8th Sighting — 10 April 1948. A Ground Control Approach radar operator at Shemya Air Force Base, Shemya, Alaska, made positive radar contact from 0750Z to 0812Z and 0907Z to 0920Z. The range and azimuth of the target was 8½ miles at 172°. The known altitude coverage of the radar at that range was 1,000 to 4,000 feet, and the bearing was 95° magnetic. The approximate speed of the target was 14 to 16 knots. Weather: ground fog.
- The following operational action was taken as a result of the above sightings.
1st Sighting: Three Navy Privateers dispatched from Adak, Alaska, to search the area at dawn on 9 March 1948. Results: negative.
4th Sighting: Navy reconnaissance conducted on 16 March 1948. Results indicated one large grayish-brown building at 55°56′N, 161°19′W, with two adjacent derrick-like structures about 50 feet high. The pilot who made the 4th sighting conducted reconnaissance of the area on 19 March 1948; the area the pilots had searched and reported objects in did not correspond, and the objects were not there when he conducted the search on 19 March 1948.
1st, 2nd, 3rd, 4th Sightings: Field orders were issued to the 72nd Photo Reconnaissance Squadron (VLR), and long-range reconnaissance was conducted on 17 March 1948 with the following results: no positive targets sighted; visual search made in the area of the No. 1 and No. 4 sightings; radar search in the area of the No. 3 sighting; the No. 1 sighting area was not completely covered due to lack of fuel and strong winds aloft.
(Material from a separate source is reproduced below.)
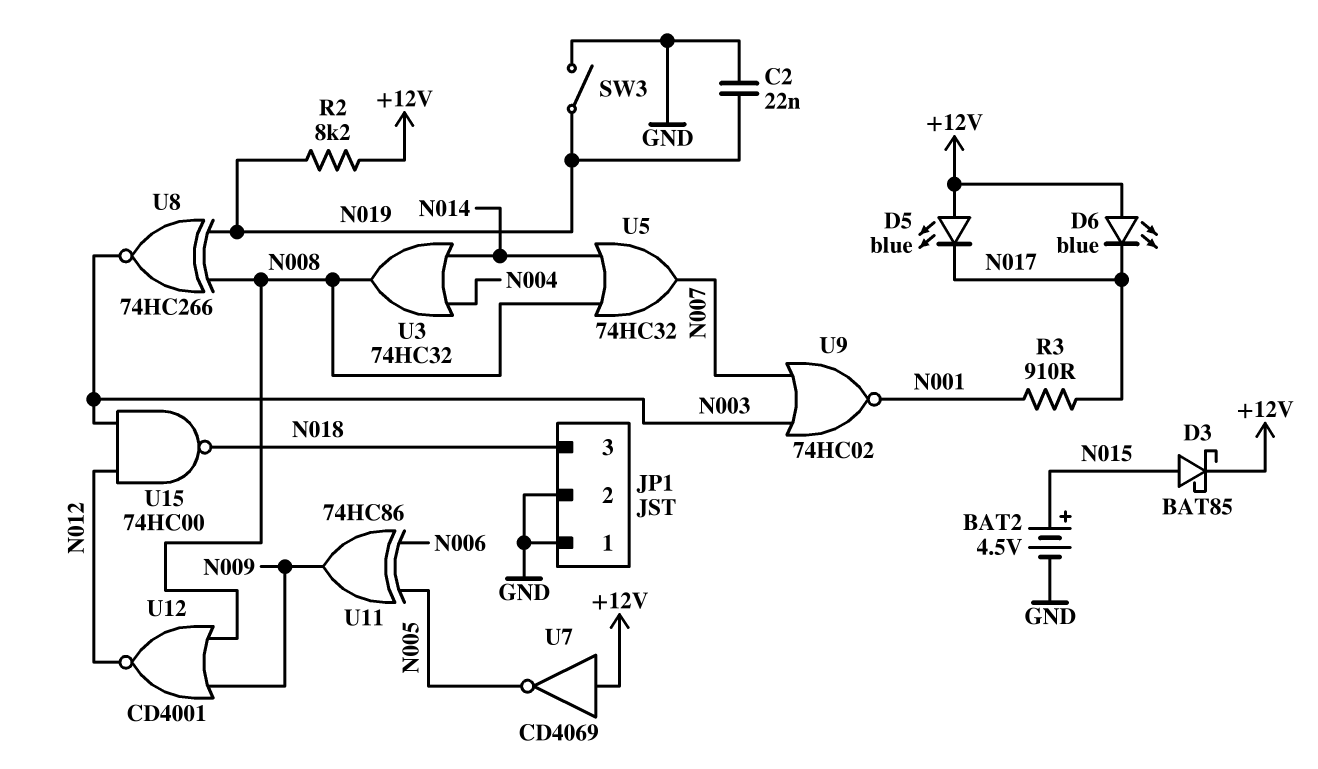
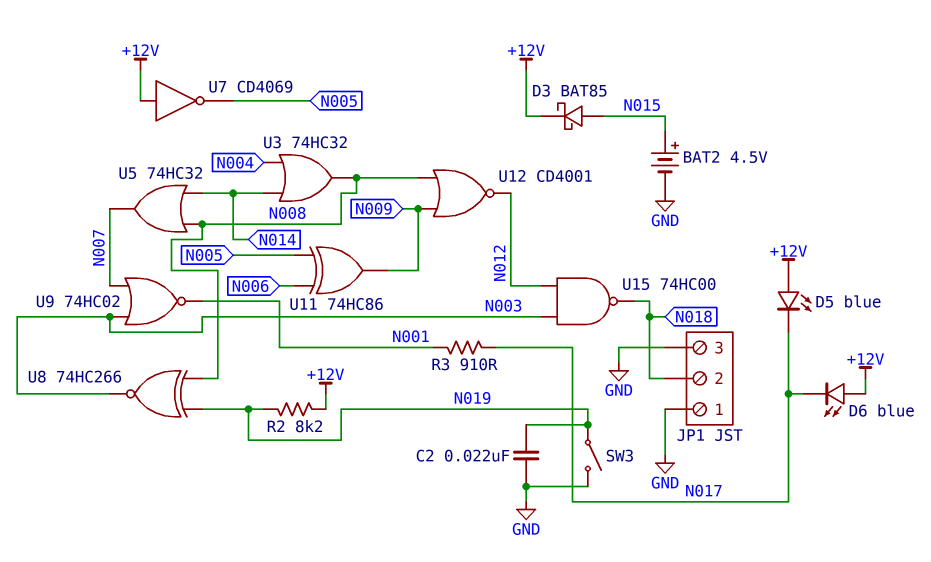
JP1 pin 2: GND -> N018
JP1 pin 3: N018 -> GND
Three partially sunk Japanese vessels were sighted in Kiska Harbor and one in Gertrude Cove, Kiska Island. Reconnaissance scheduled for 18 March 1948 was canceled due to deep snow on the Ladd Field runways.
5th Sighting: Visual and radar search made immediately by the same aircraft that made the sighting. Results: negative.
5th and 6th Sightings: Detailed reconnaissance conducted by a Navy Privateer from NOB Kodiak on 4 April 1948 between 169°W and 174°W. Aircraft equipped with sonobuoys. Results: negative.
7th Sighting: A Navy PB4Y aircraft, proceeding on the same course as the reporting aircraft and twelve minutes’ flight time to the east, intercepted the message and requested the reporting aircraft to indicate the last observed position of the surface craft. The PB4Y prepared a sonobuoy pattern and detected sounds similar to those made by an undersea craft. Two or three whales were observed surfacing and submerging within the sonobuoy pattern. The listening-device operator was able to differentiate between the sounds attributed to the whales and a machinery-like sound. The PB4Y remained in the general vicinity for approximately one hour.
8th Sighting: No action taken.
- In order that objects such as those described above can be more positively identified, it is now standard operating procedure for all scheduled aircraft flying the Aleutian Chain to carry one pair of binoculars and one loaded K-20 camera. Instructions have been given to aircrews to utilize the binoculars for search and to photograph all unidentified objects sighted with the K-20 camera.